Novel Approach to Enriching Glycosylated RNAs: Specific Capture of GlycoRNAs via Solid-Phase Chemistry

Ribonuclease (RNA) modifications can alter cellular function and lead to differential immune responses by acting as discriminators between RNAs from different phyla. RNA glycosylation has recently been observed at the cell surface, and its dysregulation in disease may change RNA functions. However, determining which RNA substrates can be glycosylated remains to be explored. Here, we develop a solid-phase chemoenzymatic method (SPCgRNA) for targeting glycosylated RNAs, by which glycosylated RNA substrates can be specifically recognized.
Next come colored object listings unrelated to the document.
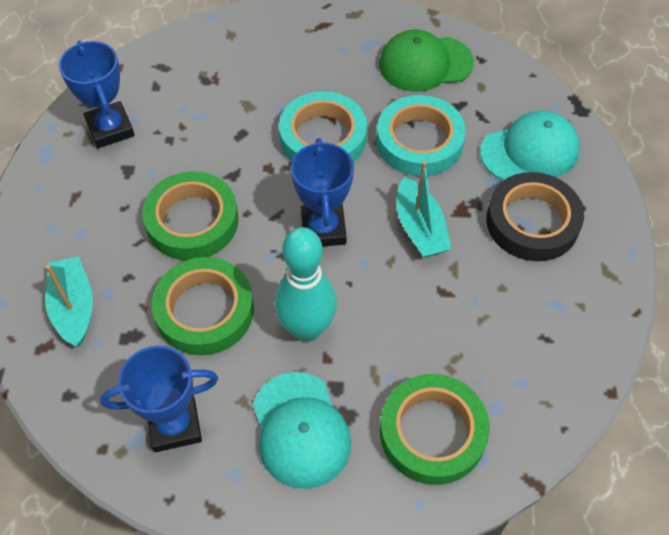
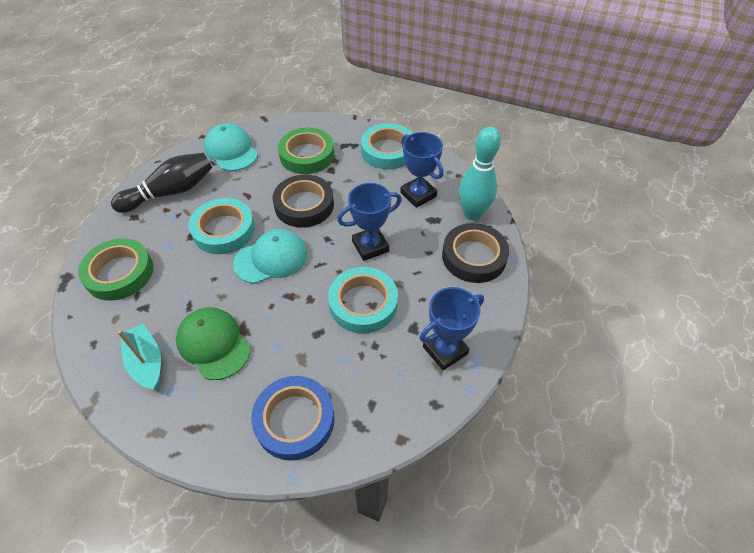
black bowling pin: 0 -> 1
black tape: 1 -> 2
blue tape: 0 -> 1
green tape: 3 -> 2
turquoise boat: 2 -> 1
turquoise tape: 2 -> 3

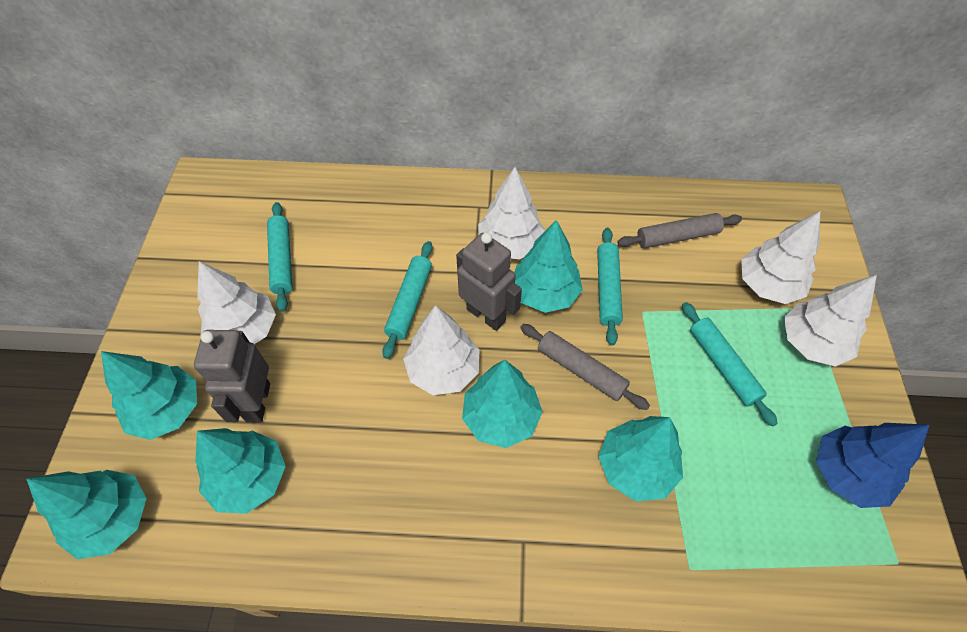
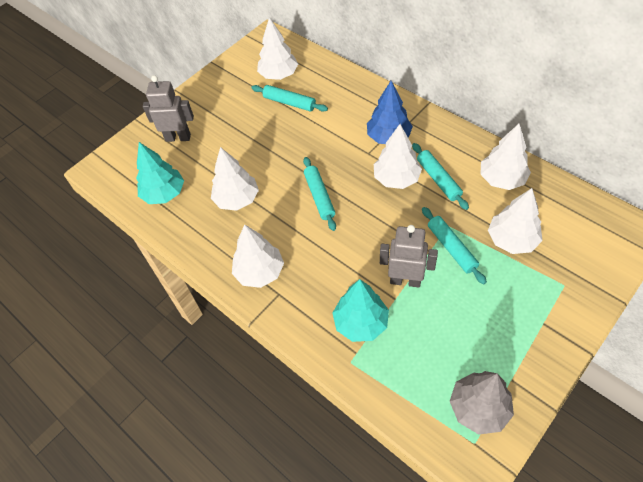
grey rolling pin: 2 -> 0
grey tree: 0 -> 1
turquoise tree: 6 -> 2
white tree: 5 -> 6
We found the differential N-glycosylation of small RNAs in hTERT-HPNE and MIA PaCa-2 cancer cells using SPCgRNA. RNA-Seq showed that the changes in glyco-miRNAs prepared from SPCgRNA were consistent with those of traditional methods. The KEGG signaling pathway analysis revealed that differential miRNA glycosylation can affect tumor cell proliferation and survival. Further studies found that NGI-1 significantly inhibited the proliferation, migration, and circulation of MIA PaCa-2 and promoted cell apoptosis. In addition, β-1,4-galactosyltransferase 1 (B4GALT1) not only affected the expression level of glycosylated miRNAs hsa-miR-21-5p but also promoted cell apoptosis and inhibited the cell cycle possibly through the p53 signaling pathway, while B4GALT1 and p53 were also affected following the hsa-miR-21-5p increase. These results suggest that B4GALT1 may catalyze miRNAs glycosylation, which further promotes cancer cell progression.